- Week gets off to positive start as vaccine, strong recovery and Biden victory drive optimism
- Global stocks surge as S&P 500 sets fresh record high, dollar extends slide
- Pound holds steady as Brexit talks enter critical phase
Markets buoyed by vaccine progress and upbeat Asian data
Rapid progress in the race for a COVID-19 vaccine more than offset the deepening gloom of the present virus reality as the latest wave shows no sign of waning. Expectations that last week’s breakthrough announcement by Pfizer will soon be followed by similar headlines from other pharmaceutical giants – leading to the availability of multiple vaccines by year-end/early 2021 – alleviated the pain for investors who are bracing for another global slump in economic output in Q4.
But even in the short-term, there are pockets of positivity, with today’s encouraging signs coming from the signing of a free-trade pact by 10 Asian-Pacific nations and China’s recovery going from strength-to-strength. Industrial output and retail spending in China accelerated further in October, easing fears that world economic performance in the fourth quarter will be a complete washout.
There was further encouraging news out of Japan where the Q3 rebound in GDP was stronger than anticipated.
All this fuelled a rally in Asian stocks on Monday, lifting major indices in the region by more than 1%, with Japan’s Nikkei 225 closing at its highest in 29 years. European shares also opened sharply higher, while e-mini futures for the Dow Jones Industrial Average and S&P 500 point to a record-setting session on Wall Street today, following on from Friday’s new all-time close by the S&P 500.
Forget the virus numbers, more Fed stimulus could be on the way
However, the vaccine-led euphoria on Wall Street may be masking the fast-deteriorating virus picture domestically, as America is in the midst of a third wave. More states have announced tighter restrictions over the past week as daily coronavirus infections continue to grow at a record pace, overwhelming health services. Up until now, talk of a double-dip recession had mostly centred on Europe, but the odds that the US could also suffer a steep contraction in Q4 GDP are rising by the day.
However, markets do not appear to be responding much to that threat and one reason for that is it may just push the Federal Reserve to pump yet more stimulus into the economy, especially as Congress is unlikely to approve a huge fiscal package anytime soon.
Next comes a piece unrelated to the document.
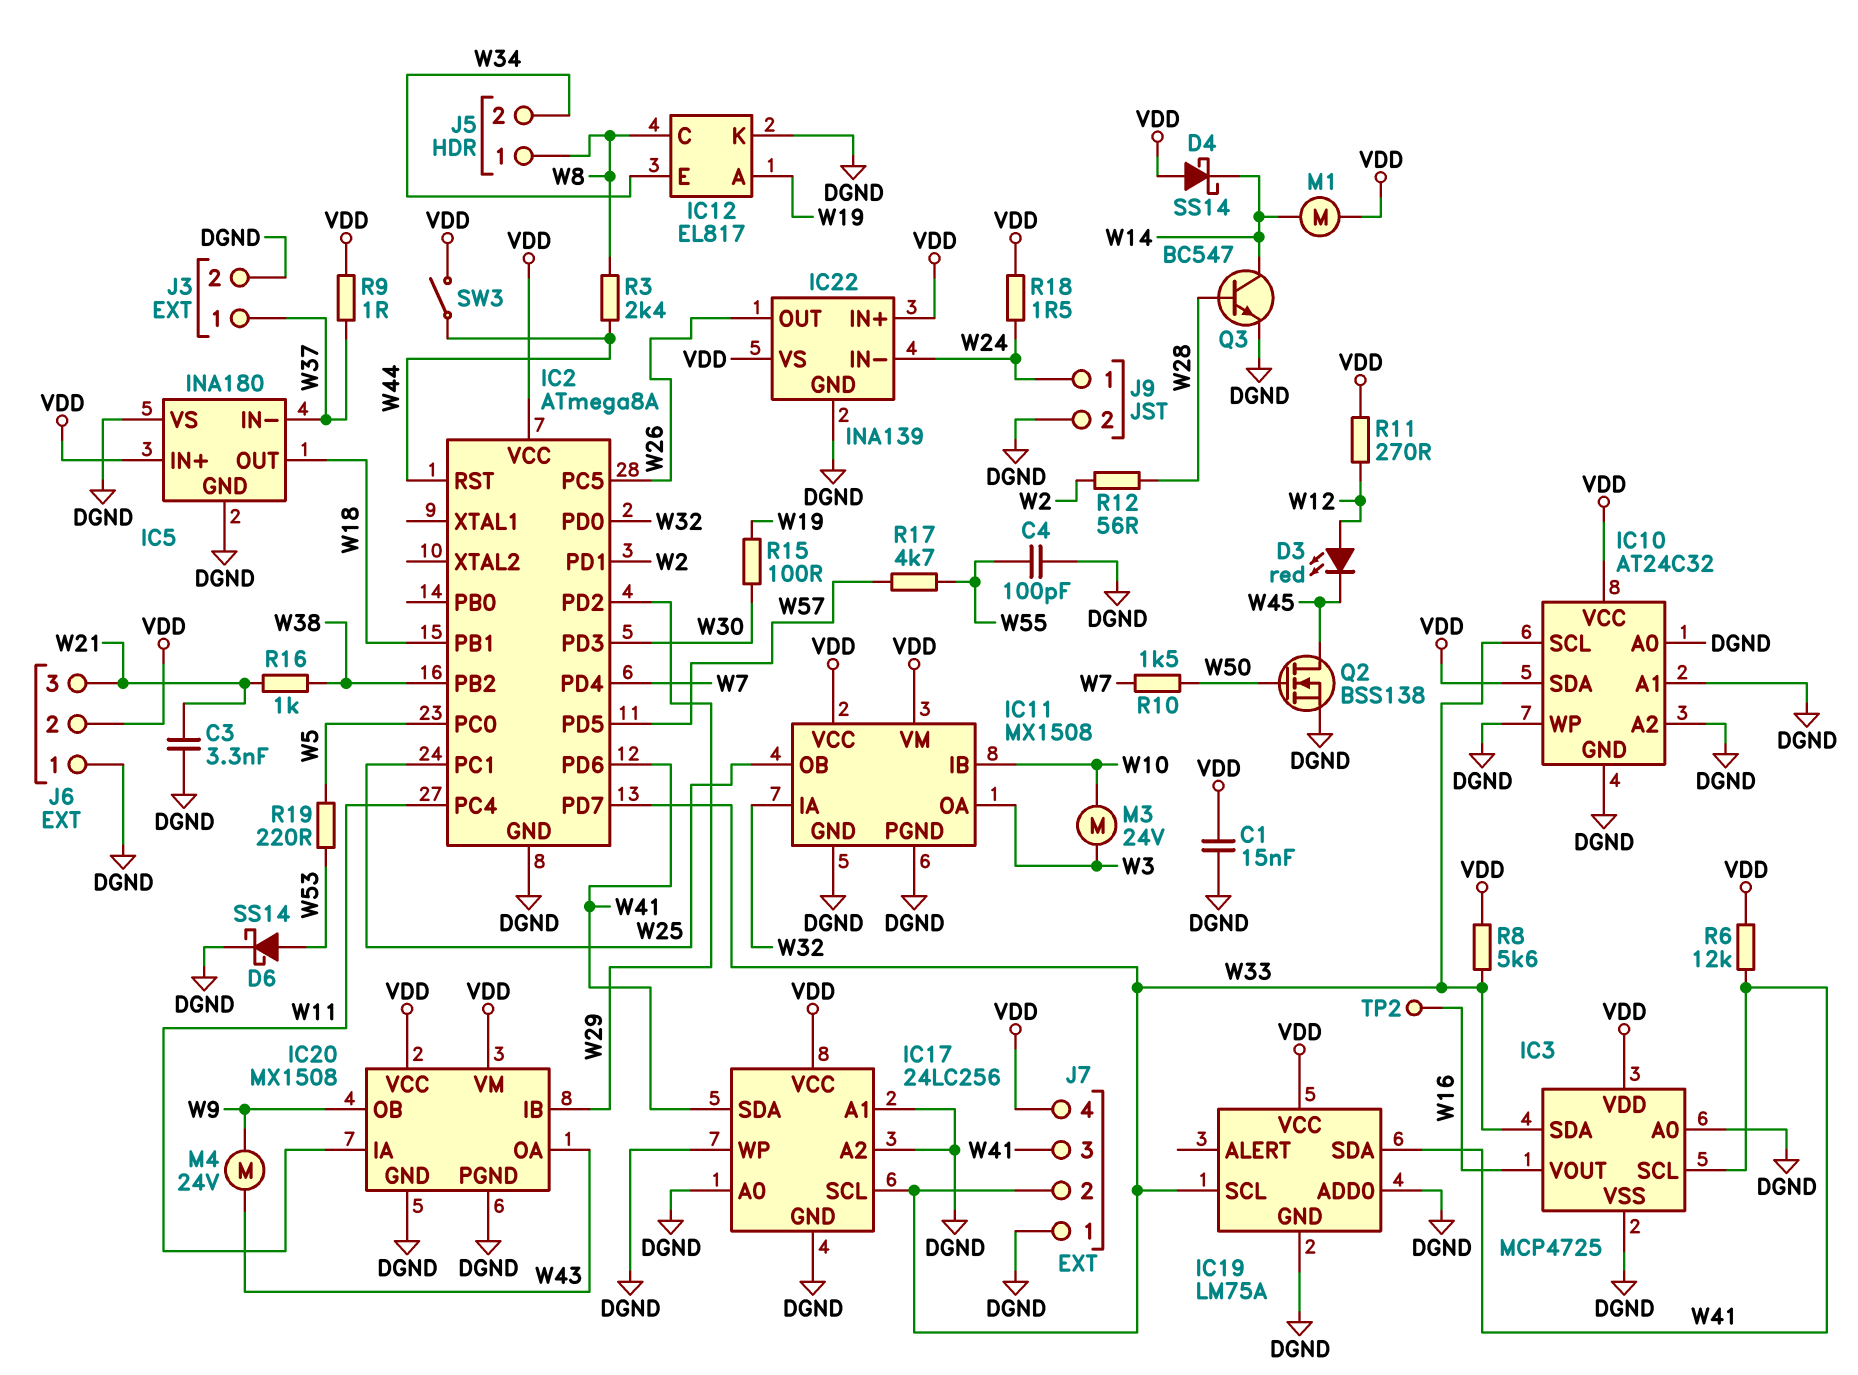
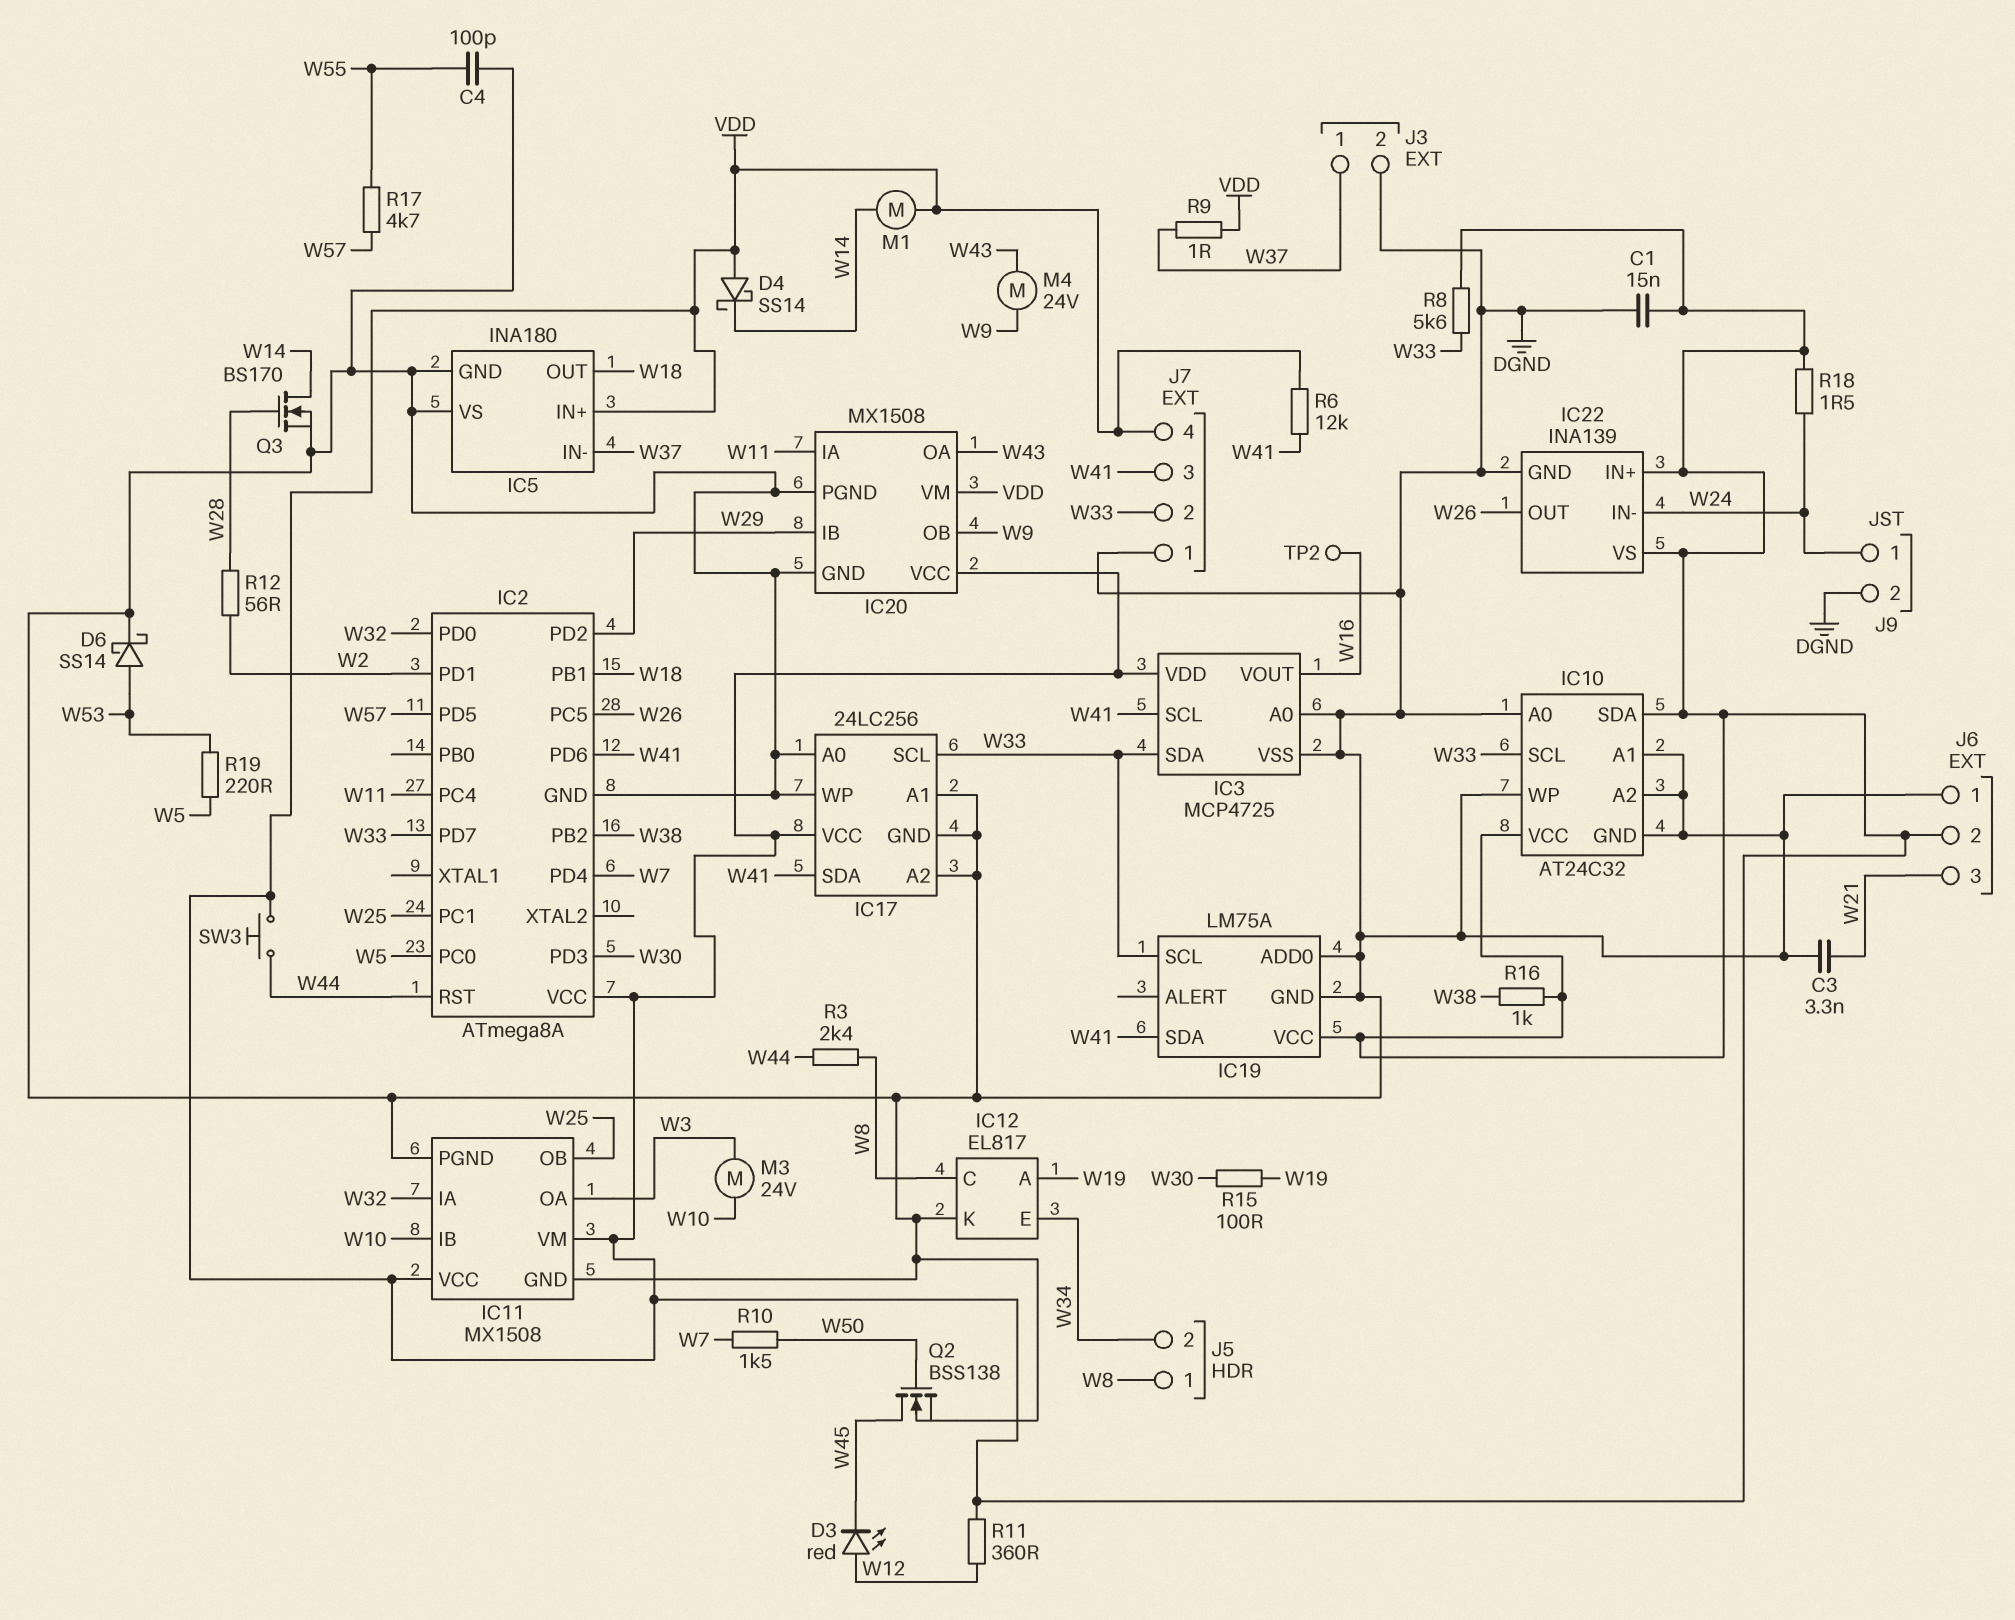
Q3: NPN BC547 (B W28, C W14, E DGND) -> NMOS BS170 (G W28, D W14, S DGND)
R11: 270 (VDD, W12) -> 360 (VDD, W12)
R16: 1k (W21, W38) -> 1k (VDD, W38)
SW3: switch (VDD, W44) -> button (VDD, W44)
The take from Chair Powell’s remarks last week was that further stimulus will be needed despite the possibility of a vaccine being available soon. If policymakers judge that the near-term risks have risen substantially enough, they could announce new measures at their next meeting in December. Hence, upcoming Fed speeches between now and then will be watched closely for more clues, with Vice Chair Clarida being in the spotlight today (19:00 GMT).
Another reason why investors are not so jittery is the easing uncertainty over the US election. Although President Trump has yet to concede defeat and his legal team continue to fight in the courts, the risk that they would be able to successfully overturn Biden’s victory is seen as very remote.
Dollar hits one-week low, kiwi shines, pound eyes Brexit talks
The optimistic tone kept the US dollar on the backfoot on Monday, with the greenback sliding to a one-week low against a basket of currencies. The yen slipped too as investors piled into emerging market and commodity-linked currencies on the back of the brighter trade outlook.
Among the majors, the New Zealand dollar was the biggest winner, climbing back towards last week’s 19-month high, while the aussie and loonie also posted solid gains.
In Europe, the euro and pound gave back earlier advances amid reports Germany is planning to tighten some restrictions even further, which would add another blow to the region’s economy. Brexit nerves also weighed slightly, pulling sterling back below $1.32 as traders pondered whether the end-of week deadline for the Brexit negotiations was a ‘hard’ one.
Talks on a post-Brexit trade deal will resume in Brussels this week as the two sides struggle to narrow the gap in the key disputed areas of fisheries and a level playing field. Officials have signalled that a deal needs to be reached in the next 7-10 days so that it can be ratified in time before the UK’s transition period ends on December 31, though some market participants see this deadline being pushed out further, possibly to early December.